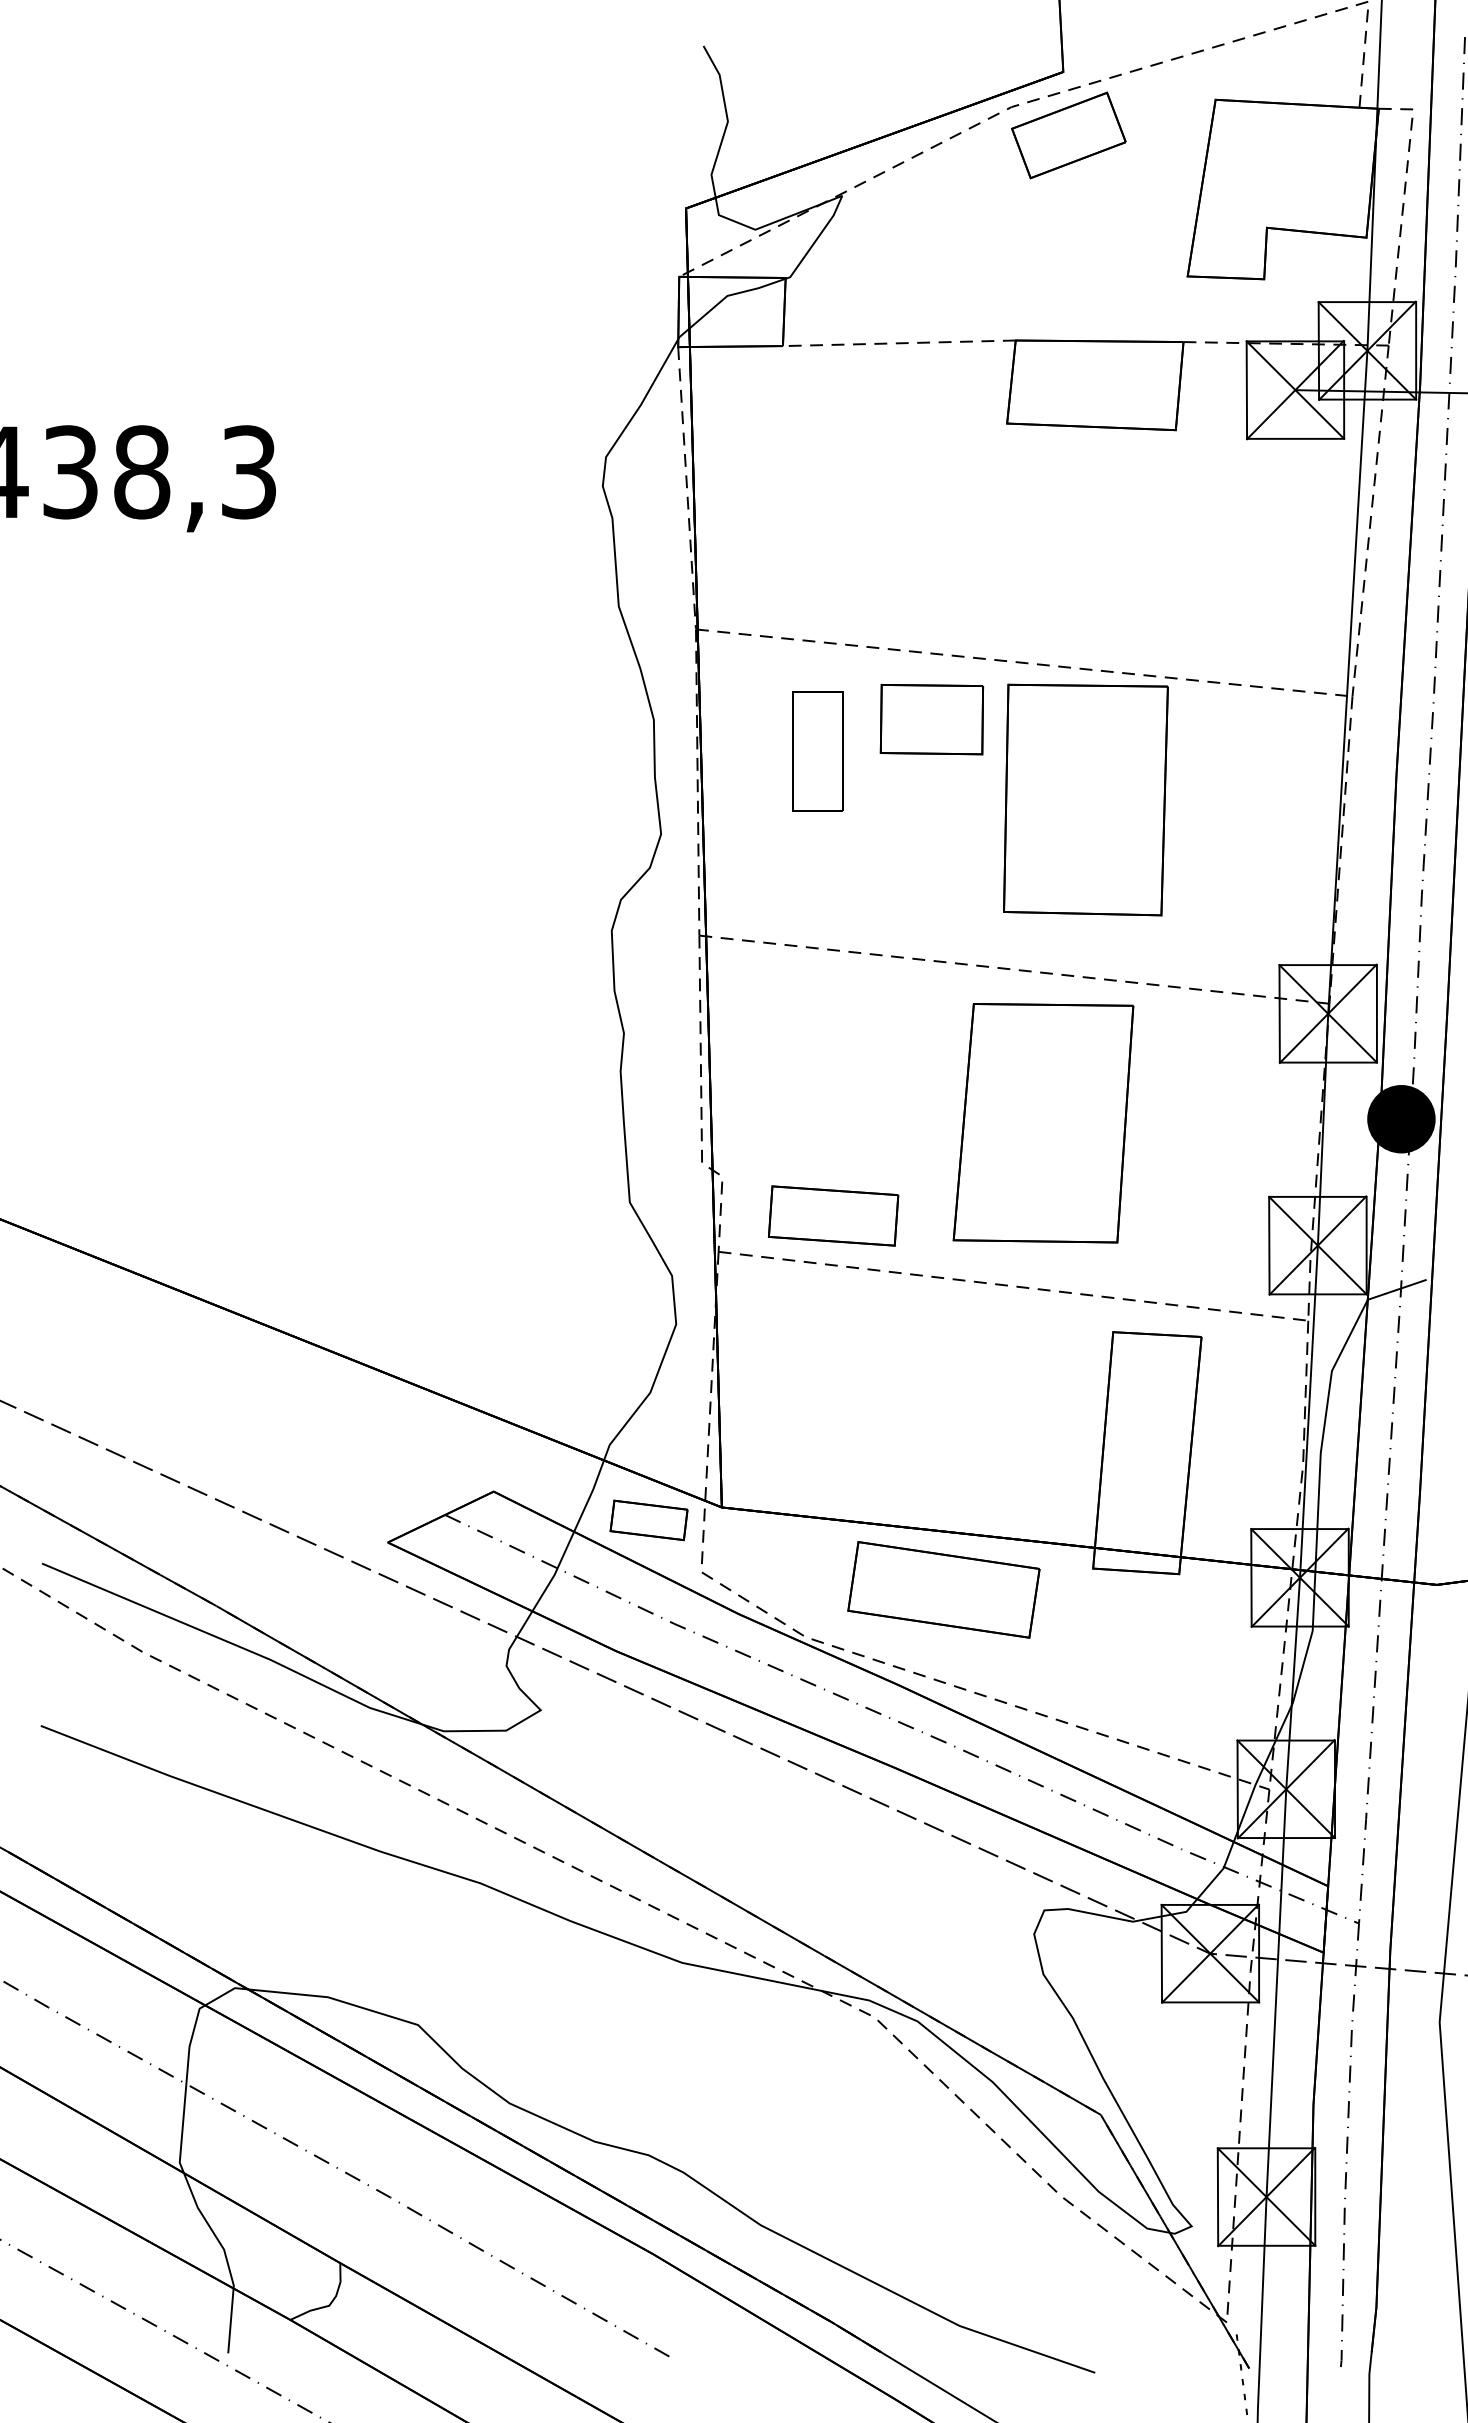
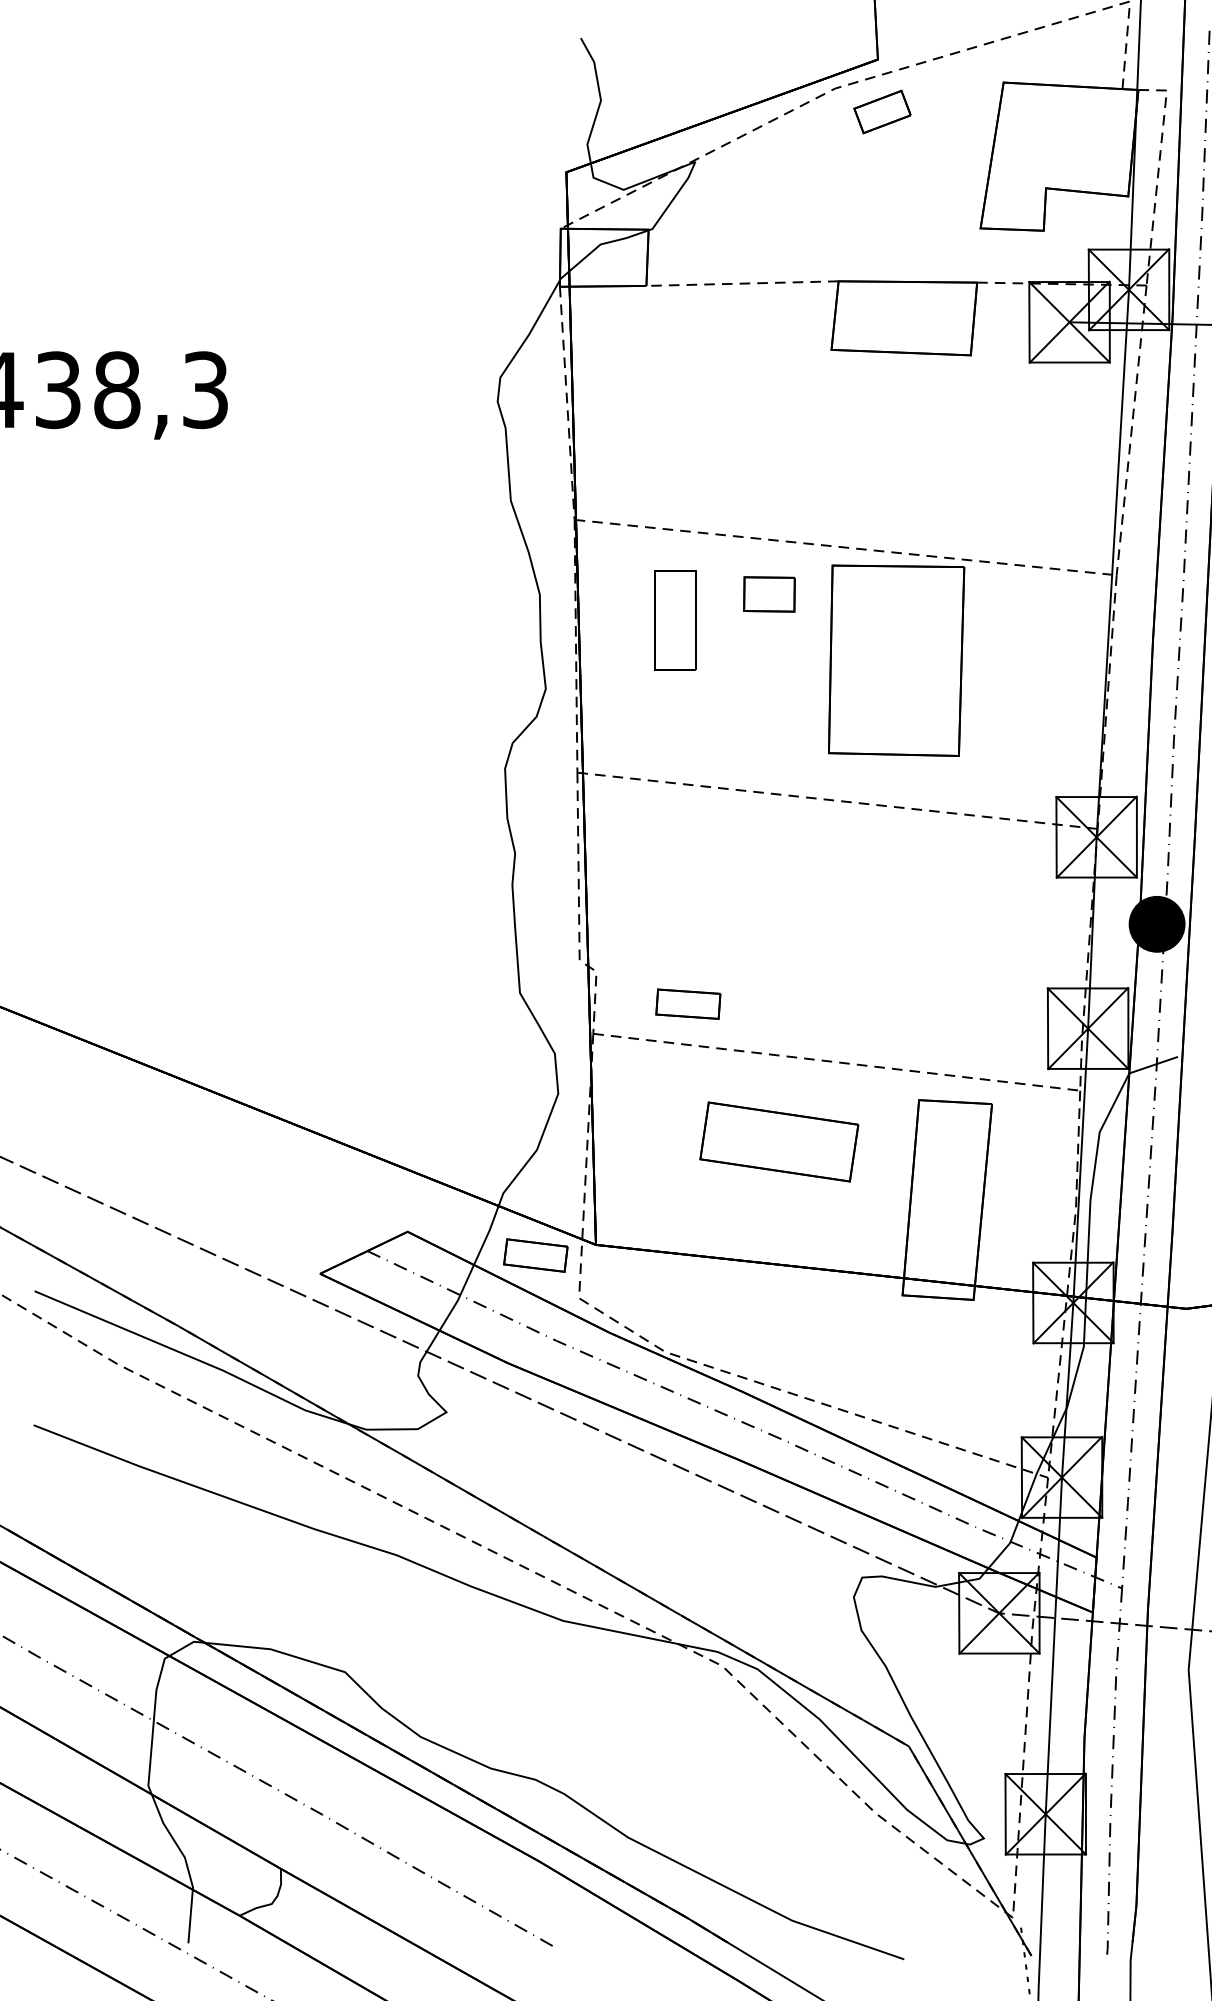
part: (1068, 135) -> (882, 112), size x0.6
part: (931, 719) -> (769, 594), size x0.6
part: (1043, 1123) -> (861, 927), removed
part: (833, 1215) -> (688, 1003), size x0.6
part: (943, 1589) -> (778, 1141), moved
--------------------------------------------------
> **TASK INSTRUCTIONS**: Each line above that has the word "size" should be copied.

> **EXERCISE RESULT**:
part: (1068, 135) -> (882, 112), size x0.6
part: (931, 719) -> (769, 594), size x0.6
part: (833, 1215) -> (688, 1003), size x0.6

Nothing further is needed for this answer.